[ダブリン 4日 ロイター] - アイルランドでは法人税収が急増しているが、この半額以上が多国籍企業わずか10社からという構図は、経済が「信じられないほどの脆弱性」を抱えていることの表れだ――。同国財務省チーフエコノミストのジョン・マッカーシー氏が4日、記者団に懸念を表明した。
多国籍企業は近年、法人税率の低いアイルランドに相次いで拠点を設置。その結果、今年前半の同国税収全体に占める法人税収の比率は約25%に達している。財務省によると、全税収の8分の1を「極めて少数の企業」から徴収している形で、多国籍企業に関係する何らかのショックが起きた場合、財政に深刻な影響を及ぼしかねない。
マッカーシー氏は、これほどわずかな企業からの納付分に税収が集中している事例は他国で見たことがないとし、「そうした点をわれわれはまさに懸念している」と語った。
こうした企業は例えばフェイスブックやグーグル、ファイザー。少数の多国籍企業が全体でアイルランド労働者の約9分1を雇用している形で、しかも高い給与を支払うケースが多い。

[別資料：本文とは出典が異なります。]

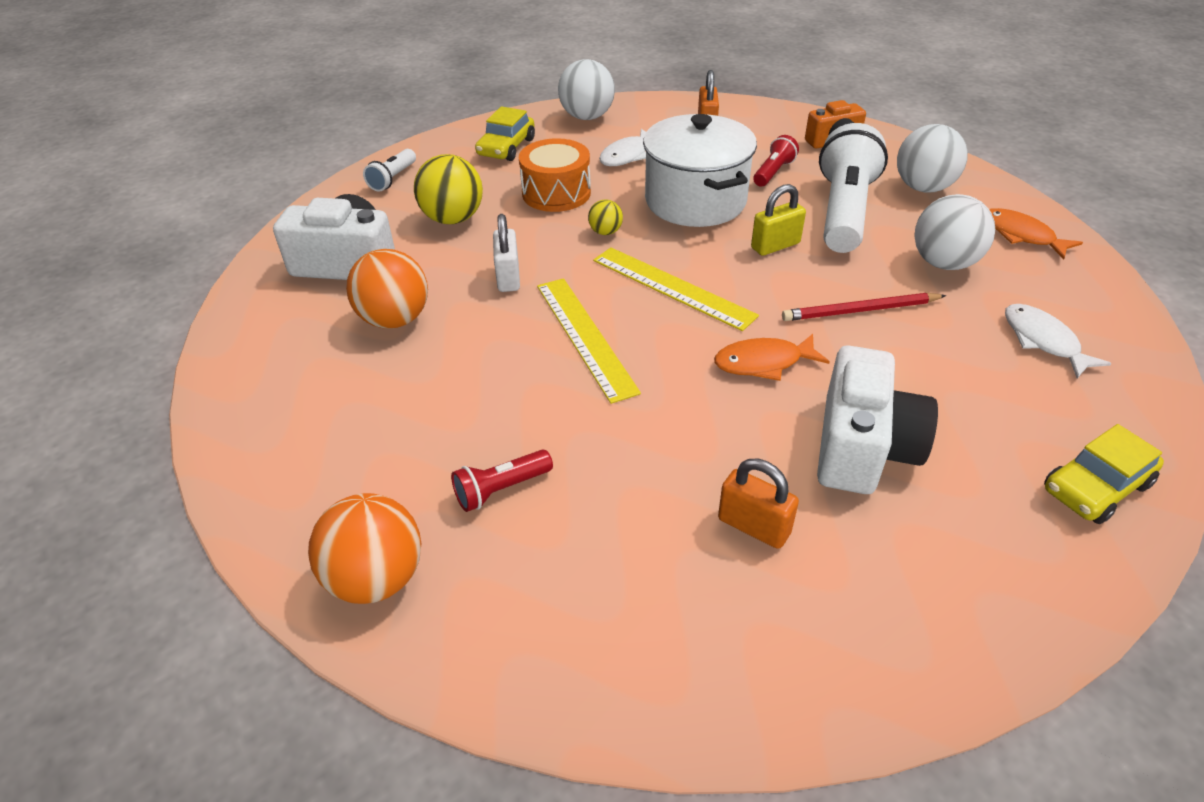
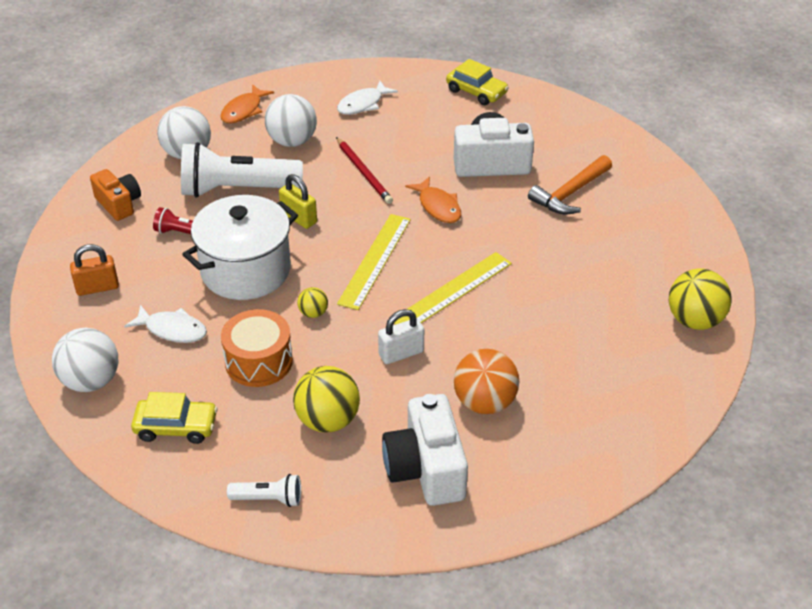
camera: 110 degrees left, 0 degrees up
(377, 578) = (694, 320): orange ball -> yellow ball
(501, 489) = (606, 291): red flashlight -> none
(754, 526) = (570, 193): orange padlock -> orange hammer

マッカーシー氏によると、こうした所得税も含めれば、少数の企業からの税収集中度はさらに高くなる。こうした企業に税収を過度に依存する状況の方が、企業課税体系の国際的な見直しの影響よりもずっと心配だと強調した。
同国のドナフー財務相もマッカーシー氏が提示した問題について、ずっと前から懸念を共有していると発言。法人税収を恒久的支出の財源に使わないというコロナ禍前の方針に戻ることが、ぜい弱性のリスクを抑制する最善の方法だとの考えを示した。
4日公表の財務省見通しでは今年の財政収支は小幅の黒字とみられている。ただこれは法人税収が異例の高水準という面が大きく、税収がコロナ禍前と同じとすると国内総生産(GDP)比では1.5%の財政赤字が見込まれるという。